趙桂芬的行動力,在對金錢和地位的巨大渴望下,變得空前高效。
三天之內,她就找好了中介,把那套承載了她半輩子虛榮心的老房子掛了出去。
為了盡快出手,她把價格壓得比市價還低了二十萬。
不到一個星期,房子就賣掉了。
拿著那張兩百多萬的銀行卡,趙桂芬笑得合不攏嘴,仿佛已經看到了自己住進別墅,當上豪門丈母娘的場景。
她們暫時租住在一個狹小的出租屋裏,但趙桂芬一點也不覺得委屈,反而每天都精神抖擻。
她開始以準豪門親家的身份自居,對自己那些窮親戚和老鄰居,都擺出了一副愛答不理的高傲姿態。

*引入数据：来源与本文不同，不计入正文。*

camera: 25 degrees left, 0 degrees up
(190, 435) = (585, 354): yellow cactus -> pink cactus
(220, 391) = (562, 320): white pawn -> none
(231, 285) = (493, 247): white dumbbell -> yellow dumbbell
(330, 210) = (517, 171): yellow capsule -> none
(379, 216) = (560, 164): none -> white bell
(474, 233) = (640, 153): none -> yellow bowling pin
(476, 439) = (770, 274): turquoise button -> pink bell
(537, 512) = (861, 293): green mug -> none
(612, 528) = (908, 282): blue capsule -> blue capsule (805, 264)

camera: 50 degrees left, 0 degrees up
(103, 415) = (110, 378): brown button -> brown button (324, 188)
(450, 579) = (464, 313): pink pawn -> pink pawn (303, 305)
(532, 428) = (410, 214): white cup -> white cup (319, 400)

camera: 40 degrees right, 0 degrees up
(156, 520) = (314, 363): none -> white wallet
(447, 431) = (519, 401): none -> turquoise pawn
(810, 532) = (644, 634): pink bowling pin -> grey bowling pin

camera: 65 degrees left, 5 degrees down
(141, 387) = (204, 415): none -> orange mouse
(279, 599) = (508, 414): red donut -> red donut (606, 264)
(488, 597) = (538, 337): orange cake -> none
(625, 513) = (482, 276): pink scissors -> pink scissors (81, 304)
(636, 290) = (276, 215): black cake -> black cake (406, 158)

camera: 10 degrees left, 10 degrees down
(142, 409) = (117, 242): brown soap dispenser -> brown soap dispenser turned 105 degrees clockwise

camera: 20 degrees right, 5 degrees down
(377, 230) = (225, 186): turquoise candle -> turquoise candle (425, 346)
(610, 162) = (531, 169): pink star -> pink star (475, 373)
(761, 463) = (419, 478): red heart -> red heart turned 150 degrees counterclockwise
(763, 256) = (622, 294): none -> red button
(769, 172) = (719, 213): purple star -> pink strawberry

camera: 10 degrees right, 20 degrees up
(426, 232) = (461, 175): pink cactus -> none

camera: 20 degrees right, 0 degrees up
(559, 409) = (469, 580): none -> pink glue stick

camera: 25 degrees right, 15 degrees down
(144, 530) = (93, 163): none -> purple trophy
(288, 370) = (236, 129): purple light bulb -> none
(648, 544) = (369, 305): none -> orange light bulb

「哎,不是我說,人啊,還是要往高處走,老跟一幫沒見識的人混在一起,自己都掉價。」
她逢人就說,我弟弟薑帆,馬上就要娶一個億萬富翁的女兒了。
那些親戚鄰居,從一開始的震驚,到後麵的嫉妒和諂媚,極大地滿足了趙桂芬的虛榮心。
而薑帆那邊,則開始了地獄般的「改造」生活。
每天早上七點起床,被趙桂芬押著去上書法課。
下午,又是三個小時的茶道。
晚上回來,還要背《論語》和《道德經》。
薑帆從小到大,哪裏吃過這種苦。
第一天,他就哭著喊著要放棄。
結果被趙桂芬用雞毛撣子抽得滿屋子跑。
「你敢不去?你敢毀了我的豪門夢,我打斷你的腿!」
我偶爾會「關心」一下他的學習進度。
每次視頻,都能看到薑帆頂著兩個黑眼圈,愁眉苦臉地在宣紙上畫鬼符,或者把茶水潑得到處都是。
趙桂芬則在一旁拿著戒尺,虎視眈眈。
「姐,我真的不行啊,這比坐牢還難受!」薑帆對著我哭訴。
我隻是淡淡地說:「堅持一下,再有半個月,就能見到沈小姐了。」
「想想那棟別墅,想想以後開豪車抱美女的日子,這點苦算什麼?」
一提到別墅和美女,薑帆的眼睛裏又重新燃起了光。
他咬著牙,繼續回到書桌前,和那些他根本看不懂的之乎者也作鬥法。
一個月的時間,很快就過去了。
薑帆雖然什麼都沒學會,但人確實被折磨得瘦了一圈,看著倒真有幾分「文弱書生」的病態感。
趙桂芬對他這副樣子滿意極了。
她拿著賣房的錢,去奢侈品店裏,給自己和薑帆從頭到腳置辦了一身行頭。
雖然那品味,活像是鄉鎮企業家進城,但他們自己卻感覺良好。
一切準備就緒。
趙桂芬給我打了電話,聲音裏是按捺不住的激動。
「渝渝啊,我們都準備好了,什麼時候可以安排見麵?」
我看著日曆上的日期,嘴角勾起一抹冰冷的弧度。
「就這周六吧。」
「地點在城郊的『觀雲山莊』,那是個私人會所,安保很嚴,你們到了之後,報我的名字就行。」
「記住,那天一定要表現好,成敗,在此一舉。」
「放心吧!」趙桂芬信心滿滿地掛了電話。
她不會知道,她期待的飛上枝頭變鳳凰的終點,其實是我為她精心準備的斷頭台。